Voime, voime, vous êtes un joli garçon encore, vous, un beau chef-d’œuvre de la création. Je m’en moque des appas RANCES [1] rien de plus. Heureusement que je suis trois fois philosophe et plus heureusement encore je vous aime autant de fois plus que vous le méritez moins. Je ne sais pas si ce que je dis est très intelligible. Dans tous les cas c’est votre faute, car si vous vous conduisiez comme tous les amants je n’aurais pas à me plaindre de vous toute l’année. Il paraît que vous avez mieux aimé faire vos courses seul ? Grand bien vous fasse. Je ne sais pas trop à quoi je vous sers moi. Je ferais bien mieux de m’en aller à l’autre bout de la terre, vous seriez débarrasséa une fois pour toutes de l’ennui d’avoir une femme parfaitement inutile et que vous aimez encore moins qu’elle ne vous sert. Je vous préviens que je suis très grimaude ce matin. Il n’y a que votre visite ce matin qui puisse me dérider un peu surtout si vous la prolongez assez pour déjeuner avec moi. À propos de déjeuner, je n’ai rien fait faire ce matin. Je n’avais donné des ordres que dans le cas où vous auriez été chez moi ce matin. Heureusement la ville est bonne. Venez d’abord et tout sera bientôt prêt. Je t’aime mon Victor. Il y aura demain huit jours que je les crie dans le désert cesb trois mots. Je t’aime Toto. Il serait bientôt temps de le dire à toi. Je t’aime.

Juliette

BnF, Mss, NAF 16332, f. 115-116
Transcription de Sylviane Robardey-Eppstein

a) « débarassé ».
b) « c’est ».


30 novembre [1837], jeudi après-midi, 4 h.

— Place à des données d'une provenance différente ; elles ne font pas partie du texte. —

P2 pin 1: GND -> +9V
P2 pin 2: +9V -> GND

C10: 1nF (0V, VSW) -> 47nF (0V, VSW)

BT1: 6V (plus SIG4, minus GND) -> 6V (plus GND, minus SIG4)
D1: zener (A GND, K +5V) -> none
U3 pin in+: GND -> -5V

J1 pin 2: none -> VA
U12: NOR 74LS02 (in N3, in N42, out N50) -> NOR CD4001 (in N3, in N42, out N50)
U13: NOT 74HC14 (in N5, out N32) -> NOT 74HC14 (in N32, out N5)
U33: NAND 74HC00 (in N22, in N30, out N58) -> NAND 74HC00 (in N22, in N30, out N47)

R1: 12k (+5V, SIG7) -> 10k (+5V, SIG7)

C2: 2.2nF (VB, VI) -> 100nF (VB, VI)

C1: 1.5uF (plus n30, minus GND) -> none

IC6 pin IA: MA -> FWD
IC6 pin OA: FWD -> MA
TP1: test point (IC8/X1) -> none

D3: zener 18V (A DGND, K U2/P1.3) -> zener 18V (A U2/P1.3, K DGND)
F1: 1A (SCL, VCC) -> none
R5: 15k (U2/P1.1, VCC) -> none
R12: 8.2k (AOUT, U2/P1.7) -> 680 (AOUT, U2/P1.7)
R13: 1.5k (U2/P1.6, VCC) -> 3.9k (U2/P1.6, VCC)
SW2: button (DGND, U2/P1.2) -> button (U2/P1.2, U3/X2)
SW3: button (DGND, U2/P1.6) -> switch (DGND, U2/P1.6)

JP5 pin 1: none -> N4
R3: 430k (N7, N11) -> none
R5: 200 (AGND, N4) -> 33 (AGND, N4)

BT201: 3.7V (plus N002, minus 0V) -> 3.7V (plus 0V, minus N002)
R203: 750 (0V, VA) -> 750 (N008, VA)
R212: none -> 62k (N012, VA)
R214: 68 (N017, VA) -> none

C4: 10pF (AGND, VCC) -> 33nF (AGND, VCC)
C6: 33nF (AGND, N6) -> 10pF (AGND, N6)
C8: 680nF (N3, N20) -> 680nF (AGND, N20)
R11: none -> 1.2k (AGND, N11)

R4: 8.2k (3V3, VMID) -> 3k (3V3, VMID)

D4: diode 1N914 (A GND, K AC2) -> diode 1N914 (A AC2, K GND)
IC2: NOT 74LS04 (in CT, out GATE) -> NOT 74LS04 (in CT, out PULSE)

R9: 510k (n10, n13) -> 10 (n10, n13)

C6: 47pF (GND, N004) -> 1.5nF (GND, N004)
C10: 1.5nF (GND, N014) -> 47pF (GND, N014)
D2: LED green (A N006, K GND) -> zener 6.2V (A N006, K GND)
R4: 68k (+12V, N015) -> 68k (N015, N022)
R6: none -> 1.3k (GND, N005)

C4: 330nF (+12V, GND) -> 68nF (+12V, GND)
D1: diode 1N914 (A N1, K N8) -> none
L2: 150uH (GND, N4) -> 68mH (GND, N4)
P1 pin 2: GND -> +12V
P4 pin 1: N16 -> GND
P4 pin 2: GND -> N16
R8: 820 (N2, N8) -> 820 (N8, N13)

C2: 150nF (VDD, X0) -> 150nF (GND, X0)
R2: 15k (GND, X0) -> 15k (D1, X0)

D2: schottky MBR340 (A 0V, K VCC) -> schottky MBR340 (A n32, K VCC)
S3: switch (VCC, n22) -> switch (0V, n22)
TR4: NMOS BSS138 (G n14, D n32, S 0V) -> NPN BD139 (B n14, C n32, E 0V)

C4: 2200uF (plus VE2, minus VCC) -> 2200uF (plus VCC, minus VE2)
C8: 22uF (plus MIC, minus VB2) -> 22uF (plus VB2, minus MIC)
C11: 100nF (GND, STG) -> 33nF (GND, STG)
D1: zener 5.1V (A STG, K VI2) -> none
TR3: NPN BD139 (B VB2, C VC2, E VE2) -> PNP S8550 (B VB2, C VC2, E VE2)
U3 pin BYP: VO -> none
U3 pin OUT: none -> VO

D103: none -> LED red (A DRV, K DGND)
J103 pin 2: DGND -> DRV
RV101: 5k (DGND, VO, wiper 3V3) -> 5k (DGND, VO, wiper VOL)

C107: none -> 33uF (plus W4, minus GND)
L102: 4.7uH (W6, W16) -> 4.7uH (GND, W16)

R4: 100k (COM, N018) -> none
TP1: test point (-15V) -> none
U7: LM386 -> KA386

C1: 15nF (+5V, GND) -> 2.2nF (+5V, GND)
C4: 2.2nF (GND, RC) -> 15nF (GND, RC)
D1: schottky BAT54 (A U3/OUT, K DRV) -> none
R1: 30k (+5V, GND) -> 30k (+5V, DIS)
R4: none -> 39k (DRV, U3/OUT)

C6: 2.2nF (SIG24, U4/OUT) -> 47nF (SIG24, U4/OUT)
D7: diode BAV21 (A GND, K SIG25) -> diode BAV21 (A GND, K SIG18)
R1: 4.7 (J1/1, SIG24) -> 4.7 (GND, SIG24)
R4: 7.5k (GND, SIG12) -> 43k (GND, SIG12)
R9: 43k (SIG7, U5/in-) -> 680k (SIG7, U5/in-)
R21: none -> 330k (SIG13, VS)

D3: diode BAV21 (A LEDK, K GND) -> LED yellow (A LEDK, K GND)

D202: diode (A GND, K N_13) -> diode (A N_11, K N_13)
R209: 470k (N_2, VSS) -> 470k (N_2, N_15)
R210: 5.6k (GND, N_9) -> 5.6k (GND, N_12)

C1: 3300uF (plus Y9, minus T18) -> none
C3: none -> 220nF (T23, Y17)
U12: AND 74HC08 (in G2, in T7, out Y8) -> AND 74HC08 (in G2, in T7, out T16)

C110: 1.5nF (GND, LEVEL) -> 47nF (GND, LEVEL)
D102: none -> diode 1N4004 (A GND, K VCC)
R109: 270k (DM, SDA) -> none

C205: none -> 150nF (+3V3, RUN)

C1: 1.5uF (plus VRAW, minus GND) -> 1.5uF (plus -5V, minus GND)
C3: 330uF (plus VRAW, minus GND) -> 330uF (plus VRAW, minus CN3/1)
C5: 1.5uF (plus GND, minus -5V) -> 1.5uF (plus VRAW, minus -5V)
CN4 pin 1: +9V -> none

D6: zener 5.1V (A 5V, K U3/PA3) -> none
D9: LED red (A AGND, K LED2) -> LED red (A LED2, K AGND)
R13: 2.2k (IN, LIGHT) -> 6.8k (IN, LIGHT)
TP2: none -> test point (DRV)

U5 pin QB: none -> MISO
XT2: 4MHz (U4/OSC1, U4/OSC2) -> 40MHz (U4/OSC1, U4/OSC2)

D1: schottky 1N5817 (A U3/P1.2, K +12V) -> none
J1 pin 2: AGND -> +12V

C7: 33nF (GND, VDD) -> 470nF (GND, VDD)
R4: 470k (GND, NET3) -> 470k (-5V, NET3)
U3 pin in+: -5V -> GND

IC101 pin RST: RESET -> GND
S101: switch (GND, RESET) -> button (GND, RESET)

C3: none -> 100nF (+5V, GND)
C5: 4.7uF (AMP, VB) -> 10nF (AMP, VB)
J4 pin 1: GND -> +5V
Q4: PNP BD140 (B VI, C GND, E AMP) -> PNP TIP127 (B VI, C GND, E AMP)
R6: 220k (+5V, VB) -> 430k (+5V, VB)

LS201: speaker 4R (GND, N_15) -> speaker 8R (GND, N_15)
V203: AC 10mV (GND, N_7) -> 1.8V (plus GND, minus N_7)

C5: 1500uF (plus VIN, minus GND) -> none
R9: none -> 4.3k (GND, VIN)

Je vous attends, mon cher petit homme, et sans autre feu que celui de mon cœur. C’est bien assez pour brûler. Heureusement que l’enveloppe est d’amiante, ce qui empêche l’incendie de se propager jusqu’à vous. Mais laissons les feux et les flammes qui ne sont plus guère de saison entre deux vieux amoureux comme nous et parlons raison.
Savez-vous que je suis très contente de La Presse et qu’il s’en faut de très peu que je reporte sur elle l’amour que j’avais autrefois pour vous [2]. Je dis autrefois car à présent ce n’est plus de l’amour que je vous donne. Vous n’en voulez plus depuis si longtemps que j’ai renoncéa à vous en fournir. Je vous donne de la bonne amitié de ménage bien lourde, bien épaisse. Ça vous tient chaud et vous êtes content. Il n’y a que moi qui ne sois pas ravie de cette substitution. J’étais si heureuse quand vous pouviez souffrir que je vous aime, que je suis bien malheureuse et bien désœuvrée à présent que vous ne voulez plus en entendre parler même. Croyez bien mon cher petit homme que si je pensais sérieusement un mot de tout ce que je viens de vous dire touchant votre éloignement et votre refroidissement, vous auriez déjà les yeux arrachés et vous pourriez vous dire aveugle moribond. 7 h. ½ du soir. Tandis que comme vous êtes, vous êtes mon beau Toto bien amoureux et surtout bien aimé de sa vieille

Juju

BnF, Mss, NAF 16332, f. 117-118
Transcription de Sylviane Robardey-Eppstein

a) « renoncer ».

Notes

[1Jeux de mots pour « apparences », fondé sur l’antinomie entre « appas » et « rances ».

[2Dans La Presse du même jour, en 4e page, est annoncée, en très grosses lettres, la 1e livraison en vente des Œuvres Complètes de Victor Hugo chez Renduel, en 21 volumes in-8°, à 4 F. 50 le volume.